The Draftsman & Margherita (Part I)
Published in Models, Ruin, Power: We Live in Models, Issue 1, May 2014
Down the road a new housing block was going up. It stood on the site of a previous development from the 1980s which was in bad condition, more because it had not been looked after than because it was poorly constructed. When the council decided to knock it down there was a local outcry: how could so many buildings only thirty years old be of so little value so soon? Besides, the 1980s housing was an extension of a much larger estate, so if the extension was ripe for demolition, what about the rest? Residents had come to love the honey-coloured concrete terraces, walkways and party walls. During consultation about the new designs there was consternation and a heated debate about what could be retained of the old scheme. Surely it had some virtues? The contractor was on hand to field just such a question: the honey-coloured concrete, he said, would be crushed and re-used in the new construction. This was not what local residents were expecting. There was much muttering as people took in the thought and asked themselves if this was a good or bad thing. Today, you can walk past the development and see flecks of colour in the low concrete walls surrounding the site; it’s as though the new building has drawn strength from the life-blood of its predecessor. The new walls are a watered- down version of the old walls across the road in the large estate. For those in the know it is comforting and troubling in equal measure to know that the new building cannabalised the old one.
Next to the cathedral, by Mitropolis Square, is a small, cube-shaped church known as the Little Cathedral. Legend has it (our tour guide explained), that the church was founded in the eighth century by Eirene of Athens, Empress of Byzantium. Eirene (she continued) was the wife of Leo IV and mother of Constantine VI. Both men oversaw the widespread destruction of images in churches. Eirene, on the other hand, venerated icons. During her her five year reign, the policy was reversed and the production of images resumed. Women, we were told, played a disproportionate role in resisting iconoclasm. Eirene, however, was eventually banished to the island of Lesbos where she soon died. So it was fitting that the Little Cathedral is built of marble blocks covered with images of lions, peacocks, doves, flowers, sphinxes, geometric figures, and the tree of life. The images are incongruous, from different cultures, carved by different hands and on different types of marble. My son: ‘Why is this building made of other buildings?’

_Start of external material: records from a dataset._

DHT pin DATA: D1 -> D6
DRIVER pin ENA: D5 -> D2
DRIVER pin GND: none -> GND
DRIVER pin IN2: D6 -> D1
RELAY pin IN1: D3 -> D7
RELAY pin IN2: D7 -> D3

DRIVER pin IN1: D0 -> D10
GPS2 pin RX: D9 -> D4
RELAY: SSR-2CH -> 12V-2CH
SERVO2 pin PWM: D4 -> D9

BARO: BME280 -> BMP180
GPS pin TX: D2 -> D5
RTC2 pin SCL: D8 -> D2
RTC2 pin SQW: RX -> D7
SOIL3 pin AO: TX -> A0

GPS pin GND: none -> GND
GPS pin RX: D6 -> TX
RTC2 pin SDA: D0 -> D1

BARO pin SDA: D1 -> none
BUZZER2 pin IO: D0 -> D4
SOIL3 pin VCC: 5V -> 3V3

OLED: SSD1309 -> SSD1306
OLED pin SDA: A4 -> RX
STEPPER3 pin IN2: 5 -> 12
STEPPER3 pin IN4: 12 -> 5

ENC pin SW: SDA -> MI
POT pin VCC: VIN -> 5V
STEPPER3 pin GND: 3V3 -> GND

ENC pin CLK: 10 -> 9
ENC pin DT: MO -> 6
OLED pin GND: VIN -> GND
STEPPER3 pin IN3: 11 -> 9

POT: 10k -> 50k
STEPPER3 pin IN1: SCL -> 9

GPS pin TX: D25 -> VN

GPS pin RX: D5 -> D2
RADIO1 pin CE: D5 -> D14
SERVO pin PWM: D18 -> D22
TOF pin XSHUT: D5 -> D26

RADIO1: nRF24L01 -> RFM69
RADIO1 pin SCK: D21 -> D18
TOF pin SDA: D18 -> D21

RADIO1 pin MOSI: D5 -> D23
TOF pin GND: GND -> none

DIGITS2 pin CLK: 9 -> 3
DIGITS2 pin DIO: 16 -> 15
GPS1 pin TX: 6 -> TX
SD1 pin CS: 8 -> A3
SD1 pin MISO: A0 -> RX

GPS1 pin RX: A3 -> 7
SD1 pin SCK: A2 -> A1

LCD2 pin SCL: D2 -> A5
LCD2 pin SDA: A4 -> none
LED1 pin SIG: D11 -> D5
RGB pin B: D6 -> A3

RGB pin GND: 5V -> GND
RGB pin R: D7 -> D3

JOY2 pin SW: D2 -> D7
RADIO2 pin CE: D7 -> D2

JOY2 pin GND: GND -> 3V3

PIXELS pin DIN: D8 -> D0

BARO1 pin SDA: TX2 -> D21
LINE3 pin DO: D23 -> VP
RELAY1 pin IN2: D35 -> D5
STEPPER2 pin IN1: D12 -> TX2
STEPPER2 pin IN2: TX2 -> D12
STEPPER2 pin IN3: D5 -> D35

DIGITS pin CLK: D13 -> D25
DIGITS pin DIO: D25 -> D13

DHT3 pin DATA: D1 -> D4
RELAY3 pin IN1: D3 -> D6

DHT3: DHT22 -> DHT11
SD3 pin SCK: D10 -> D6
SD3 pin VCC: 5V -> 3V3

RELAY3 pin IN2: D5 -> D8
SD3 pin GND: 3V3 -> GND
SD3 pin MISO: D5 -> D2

The structural engineer called to tell Mahalia that her fees were now used up and that, if the design were to change any more, they would have to go back to the client, cap in hand. Mahalia thought about the last time the matter of additional fees was raised with the client and sighed. The design of the structure really would have to be frozen at this point. She flicked through the plans on her desk and tracked across a building section on her screen and felt a growing panic. As a building it made sense, she thought, but it this was not where she had imagined the overall design to be heading. If this was not be a sublime construction, what was the point? So began a brief period of mourning for a still-born building. A compromise was needed, so Mahalia reviewed the drawings once more and phoned the engineer to say the building on the drawing board was fine, it was good to go, there was no need to revise the design. But the building as it stood would naturaly need to be adapted. The engineer was perplexed: if the design was fine, what was to be adapted? Mahalia explained that she would treat the current design as a completed house and that she would already start working on the extensions. The client need never know about the phantom house crouched within the final construction.